Venda clandestina de medicamentos leva estudante de Medicina a ser investigada

 Venda clandestina de medicamentos leva estudante de Medicina a ser investigada

Imagem: PF

A Polícia Federal realizou, nesta quinta-feira (5), uma ação para combater a venda ilegal de medicamentos para emagrecimento, comercializados principalmente pela internet e redes sociais, sem registro na Agência Nacional de Vigilância Sanitária (Anvisa).

A investigação teve início após uma denúncia anônima, que apontava a oferta de medicamentos de uso controlado sem prescrição médica e sem autorização do órgão sanitário.

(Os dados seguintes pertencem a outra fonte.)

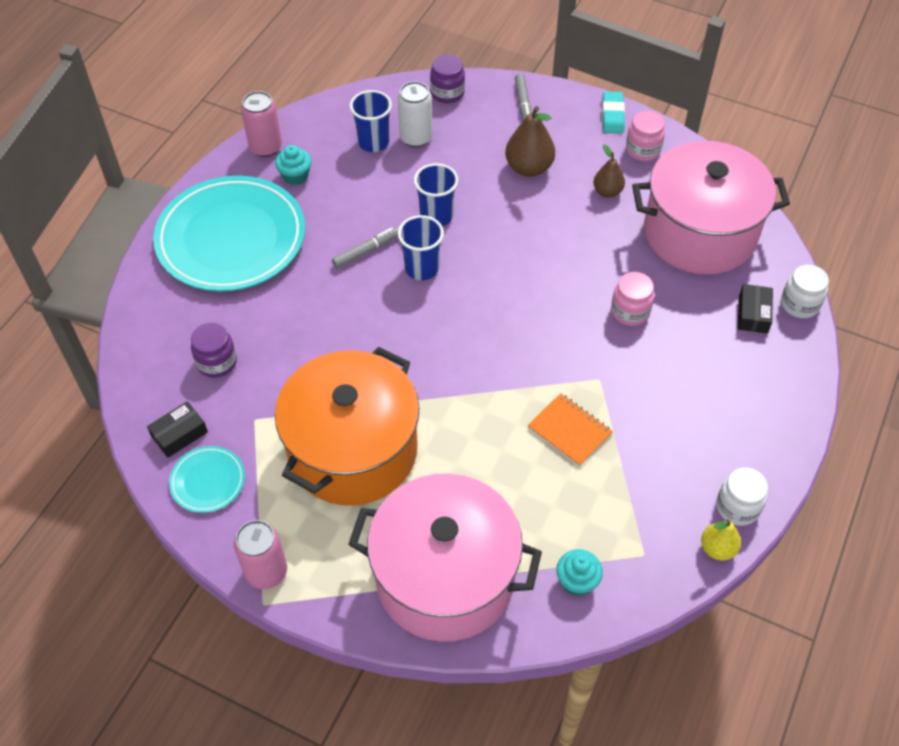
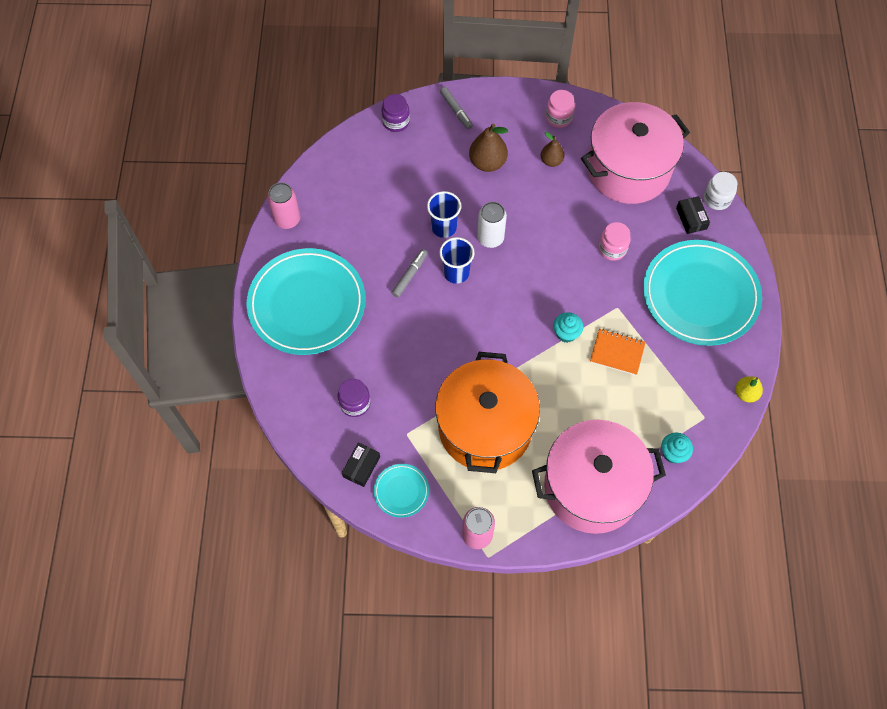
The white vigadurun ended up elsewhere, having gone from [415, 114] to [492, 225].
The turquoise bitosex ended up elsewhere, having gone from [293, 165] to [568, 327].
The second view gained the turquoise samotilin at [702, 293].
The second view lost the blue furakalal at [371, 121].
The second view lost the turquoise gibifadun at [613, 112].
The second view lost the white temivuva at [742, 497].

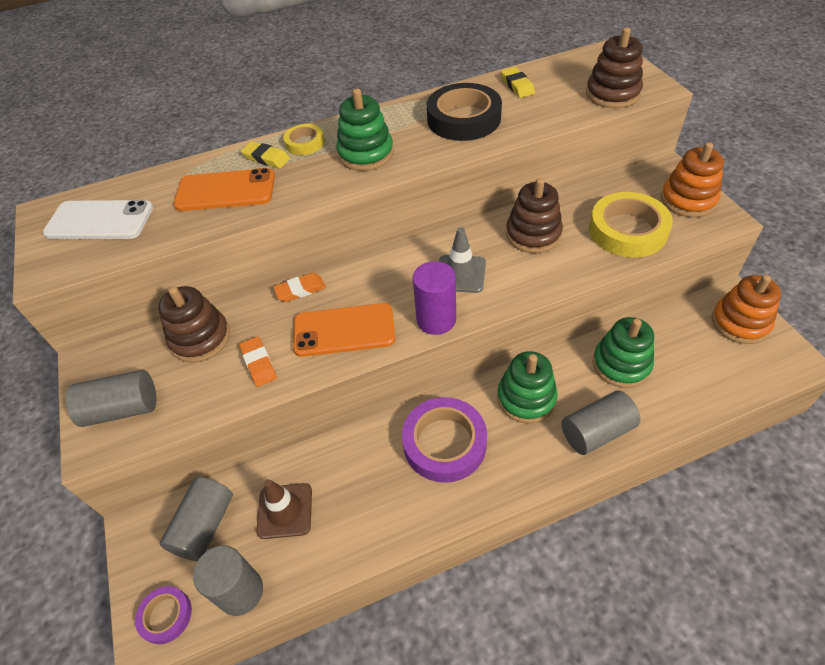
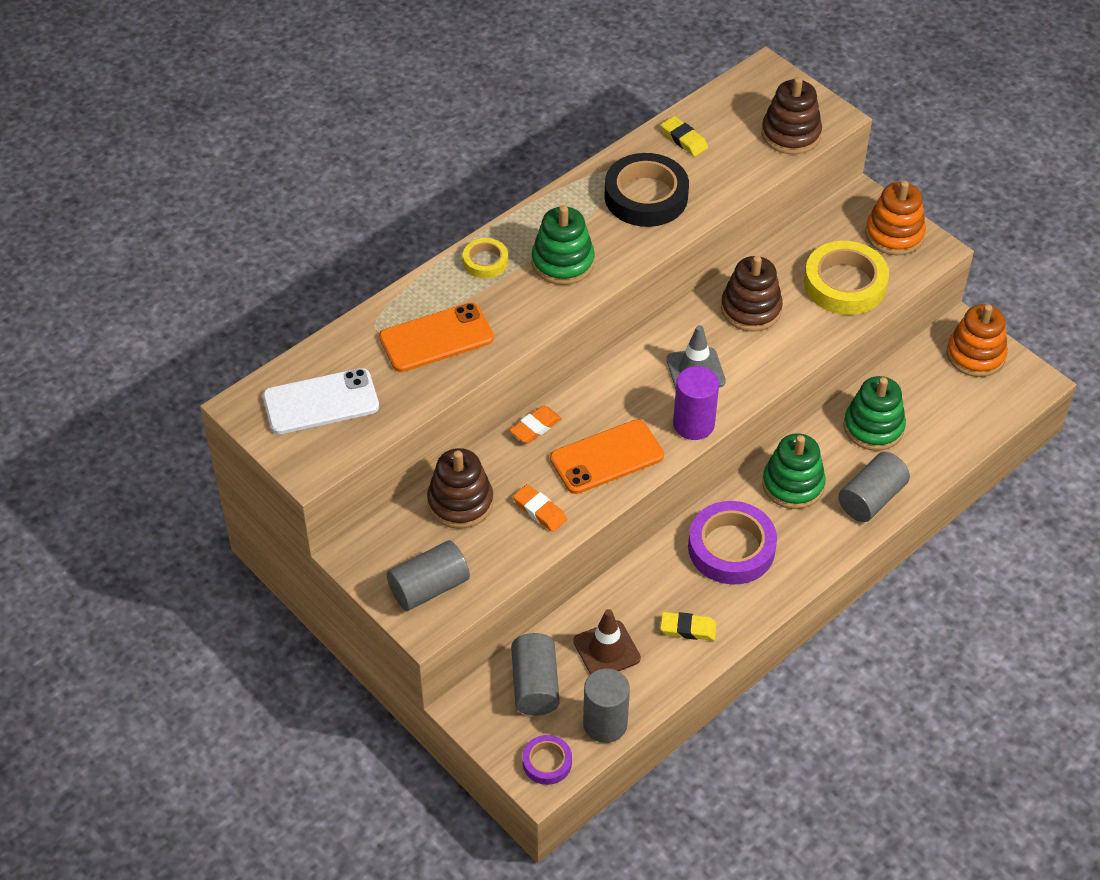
The yellow gibifadun ended up elsewhere, having gone from [265, 154] to [688, 626].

Durante as apurações, a PF identificou que a investigada é estudante de Medicina no Paraguai e estaria envolvida na divulgação e venda de medicamentos conhecidos popularmente como “canetas emagrecedoras” em ambientes virtuais.

Com base nos elementos reunidos, a conduta investigada se enquadra, em tese, no crime de importação, guarda e comercialização de medicamentos sem registro, previsto no artigo 273 do Código Penal, cuja pena pode chegar a 15 anos de reclusão, por se tratar de prática que oferece risco à saúde pública.

No desdobramento da operação, foi cumprido um mandado de busca e apreensão no município de Almirante Tamandaré, na Região Metropolitana de Curitiba. A ordem judicial foi expedida pela 9ª Vara Federal de Curitiba.

Segundo a Polícia Federal, medicamentos indicados originalmente para o tratamento de diabetes tipo 2 vêm sendo utilizados de forma indiscriminada para fins estéticos e de emagrecimento rápido, muitas vezes sem acompanhamento médico, o que aumenta os riscos aos usuários.

A PF alerta que a compra de medicamentos por meios informais, especialmente pelas redes sociais, pode envolver produtos falsificados, armazenados de forma inadequada ou com substâncias nocivas, colocando a saúde dos consumidores em perigo.

A ação foi batizada de Operação Esculápio, em referência à figura mitológica ligada à medicina, fazendo alusão ao uso indevido de conhecimentos da área da saúde para dar aparência de legitimidade à prática ilegal.